There are some potential conflict of interest situations that must be approved by the Code Officer. Those situations include, but are not limited to:

 

• service as director on the board of any public for-profit company; and

 

• any ownership interest in, or any consulting or employment relationship with, any supplier, vendor or customer of the Company.

 

There are some potential conflict of interest situations that should be discussed with the Code Officer, if material.
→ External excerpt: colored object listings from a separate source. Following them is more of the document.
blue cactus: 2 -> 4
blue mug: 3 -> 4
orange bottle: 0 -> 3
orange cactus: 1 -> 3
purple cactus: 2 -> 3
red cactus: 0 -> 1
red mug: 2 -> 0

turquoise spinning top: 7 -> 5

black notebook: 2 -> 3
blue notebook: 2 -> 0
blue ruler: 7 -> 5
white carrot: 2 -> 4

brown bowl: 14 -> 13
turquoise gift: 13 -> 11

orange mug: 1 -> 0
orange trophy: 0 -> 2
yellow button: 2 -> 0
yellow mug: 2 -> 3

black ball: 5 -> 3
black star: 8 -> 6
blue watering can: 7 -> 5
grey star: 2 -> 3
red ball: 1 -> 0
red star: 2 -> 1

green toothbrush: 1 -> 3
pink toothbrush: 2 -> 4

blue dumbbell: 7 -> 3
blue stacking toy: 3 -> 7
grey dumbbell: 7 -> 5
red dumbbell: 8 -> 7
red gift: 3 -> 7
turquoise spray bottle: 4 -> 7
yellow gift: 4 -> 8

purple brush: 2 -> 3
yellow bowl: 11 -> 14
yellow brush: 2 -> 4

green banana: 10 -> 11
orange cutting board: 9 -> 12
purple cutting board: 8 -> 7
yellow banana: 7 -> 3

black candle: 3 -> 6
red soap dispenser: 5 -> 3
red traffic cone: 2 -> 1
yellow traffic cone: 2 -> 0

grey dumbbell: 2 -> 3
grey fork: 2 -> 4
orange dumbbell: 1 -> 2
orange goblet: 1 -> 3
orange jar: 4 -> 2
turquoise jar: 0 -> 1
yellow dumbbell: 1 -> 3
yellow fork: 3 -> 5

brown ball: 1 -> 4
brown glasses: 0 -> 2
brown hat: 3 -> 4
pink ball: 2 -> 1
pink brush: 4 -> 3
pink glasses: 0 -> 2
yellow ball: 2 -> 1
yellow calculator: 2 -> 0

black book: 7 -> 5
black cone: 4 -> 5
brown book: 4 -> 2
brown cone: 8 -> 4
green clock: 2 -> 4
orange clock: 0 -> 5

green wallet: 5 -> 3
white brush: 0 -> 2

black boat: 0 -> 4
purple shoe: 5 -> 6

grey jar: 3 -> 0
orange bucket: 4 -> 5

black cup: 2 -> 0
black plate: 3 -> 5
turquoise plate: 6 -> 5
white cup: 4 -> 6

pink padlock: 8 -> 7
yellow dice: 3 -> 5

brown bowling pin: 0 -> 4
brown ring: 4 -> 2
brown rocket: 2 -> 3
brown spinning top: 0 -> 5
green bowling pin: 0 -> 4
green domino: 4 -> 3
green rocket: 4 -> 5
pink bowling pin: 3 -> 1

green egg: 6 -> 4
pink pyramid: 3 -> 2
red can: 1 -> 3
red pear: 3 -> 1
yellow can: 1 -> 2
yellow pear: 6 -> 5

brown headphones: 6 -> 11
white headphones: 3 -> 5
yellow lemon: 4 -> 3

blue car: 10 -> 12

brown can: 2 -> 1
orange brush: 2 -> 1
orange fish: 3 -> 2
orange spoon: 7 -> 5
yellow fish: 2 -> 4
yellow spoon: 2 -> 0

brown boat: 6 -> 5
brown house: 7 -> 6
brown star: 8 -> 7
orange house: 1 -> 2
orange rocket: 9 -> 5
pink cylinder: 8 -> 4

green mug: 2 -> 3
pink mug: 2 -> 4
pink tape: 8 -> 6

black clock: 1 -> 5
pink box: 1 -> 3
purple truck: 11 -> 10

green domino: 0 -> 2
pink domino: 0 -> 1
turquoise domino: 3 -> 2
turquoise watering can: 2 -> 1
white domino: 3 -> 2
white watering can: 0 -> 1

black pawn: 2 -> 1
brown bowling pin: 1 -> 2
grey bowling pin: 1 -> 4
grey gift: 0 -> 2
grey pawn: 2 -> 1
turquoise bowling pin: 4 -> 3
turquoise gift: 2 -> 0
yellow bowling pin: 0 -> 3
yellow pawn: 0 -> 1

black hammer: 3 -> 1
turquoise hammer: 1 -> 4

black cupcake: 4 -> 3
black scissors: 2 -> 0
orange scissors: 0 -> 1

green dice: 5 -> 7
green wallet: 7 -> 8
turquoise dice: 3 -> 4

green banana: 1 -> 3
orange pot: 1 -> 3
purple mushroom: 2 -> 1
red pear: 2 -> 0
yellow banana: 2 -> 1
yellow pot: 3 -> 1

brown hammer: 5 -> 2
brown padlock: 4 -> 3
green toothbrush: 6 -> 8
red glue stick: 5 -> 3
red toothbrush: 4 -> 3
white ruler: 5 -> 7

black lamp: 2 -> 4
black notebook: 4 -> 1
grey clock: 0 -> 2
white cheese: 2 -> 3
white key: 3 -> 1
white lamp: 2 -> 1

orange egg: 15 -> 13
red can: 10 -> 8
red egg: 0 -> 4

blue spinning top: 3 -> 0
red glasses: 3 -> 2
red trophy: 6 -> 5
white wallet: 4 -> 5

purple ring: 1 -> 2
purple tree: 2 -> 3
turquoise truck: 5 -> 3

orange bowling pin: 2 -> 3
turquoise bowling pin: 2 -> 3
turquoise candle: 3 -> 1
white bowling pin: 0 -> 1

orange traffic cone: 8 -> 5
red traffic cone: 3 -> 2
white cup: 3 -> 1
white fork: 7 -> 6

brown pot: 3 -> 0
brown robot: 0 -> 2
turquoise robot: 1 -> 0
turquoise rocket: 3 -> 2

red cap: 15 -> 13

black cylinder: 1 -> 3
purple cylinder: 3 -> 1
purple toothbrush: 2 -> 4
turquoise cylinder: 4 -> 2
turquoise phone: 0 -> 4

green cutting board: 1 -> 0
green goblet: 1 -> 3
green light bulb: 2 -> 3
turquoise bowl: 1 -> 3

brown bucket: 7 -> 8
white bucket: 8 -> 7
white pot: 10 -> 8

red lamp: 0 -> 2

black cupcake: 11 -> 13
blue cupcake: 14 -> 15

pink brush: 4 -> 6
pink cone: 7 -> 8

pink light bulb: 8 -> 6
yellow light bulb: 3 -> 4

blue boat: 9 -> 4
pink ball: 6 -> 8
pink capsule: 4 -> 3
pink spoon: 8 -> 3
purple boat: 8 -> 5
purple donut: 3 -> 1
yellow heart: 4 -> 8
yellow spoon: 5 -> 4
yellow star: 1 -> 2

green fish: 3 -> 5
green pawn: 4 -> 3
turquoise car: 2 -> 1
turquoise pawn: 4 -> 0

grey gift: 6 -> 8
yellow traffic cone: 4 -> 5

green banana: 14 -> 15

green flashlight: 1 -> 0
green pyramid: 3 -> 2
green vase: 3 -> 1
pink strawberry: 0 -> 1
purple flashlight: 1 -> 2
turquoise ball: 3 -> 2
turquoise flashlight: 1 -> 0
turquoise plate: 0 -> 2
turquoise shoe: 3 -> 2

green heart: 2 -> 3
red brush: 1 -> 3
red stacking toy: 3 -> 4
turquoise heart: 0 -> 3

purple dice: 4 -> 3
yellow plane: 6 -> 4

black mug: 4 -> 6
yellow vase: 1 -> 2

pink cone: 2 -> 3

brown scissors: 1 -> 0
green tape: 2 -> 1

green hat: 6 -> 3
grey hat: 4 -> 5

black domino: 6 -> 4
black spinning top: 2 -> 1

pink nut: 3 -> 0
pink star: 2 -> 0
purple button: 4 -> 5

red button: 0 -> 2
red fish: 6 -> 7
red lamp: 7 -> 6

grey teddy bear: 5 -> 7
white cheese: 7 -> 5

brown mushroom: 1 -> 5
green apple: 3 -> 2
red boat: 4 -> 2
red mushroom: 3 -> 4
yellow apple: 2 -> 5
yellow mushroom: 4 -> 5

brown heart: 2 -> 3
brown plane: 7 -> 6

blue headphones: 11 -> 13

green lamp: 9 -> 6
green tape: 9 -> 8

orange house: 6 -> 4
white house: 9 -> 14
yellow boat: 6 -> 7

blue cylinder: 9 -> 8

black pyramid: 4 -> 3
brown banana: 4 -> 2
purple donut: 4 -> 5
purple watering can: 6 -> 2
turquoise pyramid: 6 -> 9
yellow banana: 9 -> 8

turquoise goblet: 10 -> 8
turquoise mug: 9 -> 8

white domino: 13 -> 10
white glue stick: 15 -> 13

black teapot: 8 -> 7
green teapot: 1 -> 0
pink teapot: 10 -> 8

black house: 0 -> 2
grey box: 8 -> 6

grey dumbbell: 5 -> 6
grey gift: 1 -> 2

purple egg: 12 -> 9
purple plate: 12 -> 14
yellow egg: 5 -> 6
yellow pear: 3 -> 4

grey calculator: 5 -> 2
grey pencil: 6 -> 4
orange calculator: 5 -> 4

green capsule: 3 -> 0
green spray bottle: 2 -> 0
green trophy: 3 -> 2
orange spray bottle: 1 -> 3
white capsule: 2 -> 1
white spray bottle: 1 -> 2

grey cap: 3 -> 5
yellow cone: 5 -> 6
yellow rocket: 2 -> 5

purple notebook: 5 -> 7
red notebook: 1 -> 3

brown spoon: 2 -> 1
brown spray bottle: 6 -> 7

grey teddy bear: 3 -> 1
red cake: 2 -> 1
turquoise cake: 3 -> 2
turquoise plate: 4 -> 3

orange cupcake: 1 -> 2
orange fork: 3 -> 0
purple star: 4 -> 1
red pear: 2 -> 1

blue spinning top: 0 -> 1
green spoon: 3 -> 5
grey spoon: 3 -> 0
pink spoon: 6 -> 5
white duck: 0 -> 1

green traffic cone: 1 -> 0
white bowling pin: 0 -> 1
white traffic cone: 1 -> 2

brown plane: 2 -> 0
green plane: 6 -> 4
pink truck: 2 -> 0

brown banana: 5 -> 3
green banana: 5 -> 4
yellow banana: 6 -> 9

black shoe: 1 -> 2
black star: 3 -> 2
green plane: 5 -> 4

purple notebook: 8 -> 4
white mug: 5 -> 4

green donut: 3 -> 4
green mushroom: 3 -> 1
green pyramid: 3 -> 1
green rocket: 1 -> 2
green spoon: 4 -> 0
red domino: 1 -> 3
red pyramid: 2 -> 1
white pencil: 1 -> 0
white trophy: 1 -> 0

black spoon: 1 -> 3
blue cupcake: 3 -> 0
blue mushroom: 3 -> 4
Those situations include, but are not limited to:

 

• receipt of any gift of more than nominal value, a cash payment in any amount, a preferred personal investment opportunity, or other thing of more than de minimis value from any person or entity that does business, or is seeking to do business with the Company; and

 

• receipt of any entertainment from any company with which the Company has current or prospective business dealings, unless such entertainment is business-related, reasonable in cost, appropriate as to time and place, and not so frequent as to raise any question of impropriety.

 

It is not the intent of this Code to prohibit the ordinary courtesies of business life, such as token gifts or modest entertainment incidental to a business relationship.

 

IV. Disclosure and Compliance

 

Each Covered Person should:

 

• be familiar with the laws and regulations generally applicable to the Company;

 

• not knowingly misrepresent, or cause others to misrepresent, facts about the Company to others, whether within or outside the Company, including to the directors and auditors, whether internal or external, and to governmental regulators and self-regulatory organizations;

 

• to the extent appropriate within his/her area of responsibility, consult with other officers and employees of the Company with the goal of promoting full, fair, accurate, timely and understandable disclosure in the reports and documents filed with, or submitted to, the SEC or other governmental authorities and in other public communications made by the Company; and

 

• promote compliance with the standards and restrictions imposed by applicable laws, rules and regulations.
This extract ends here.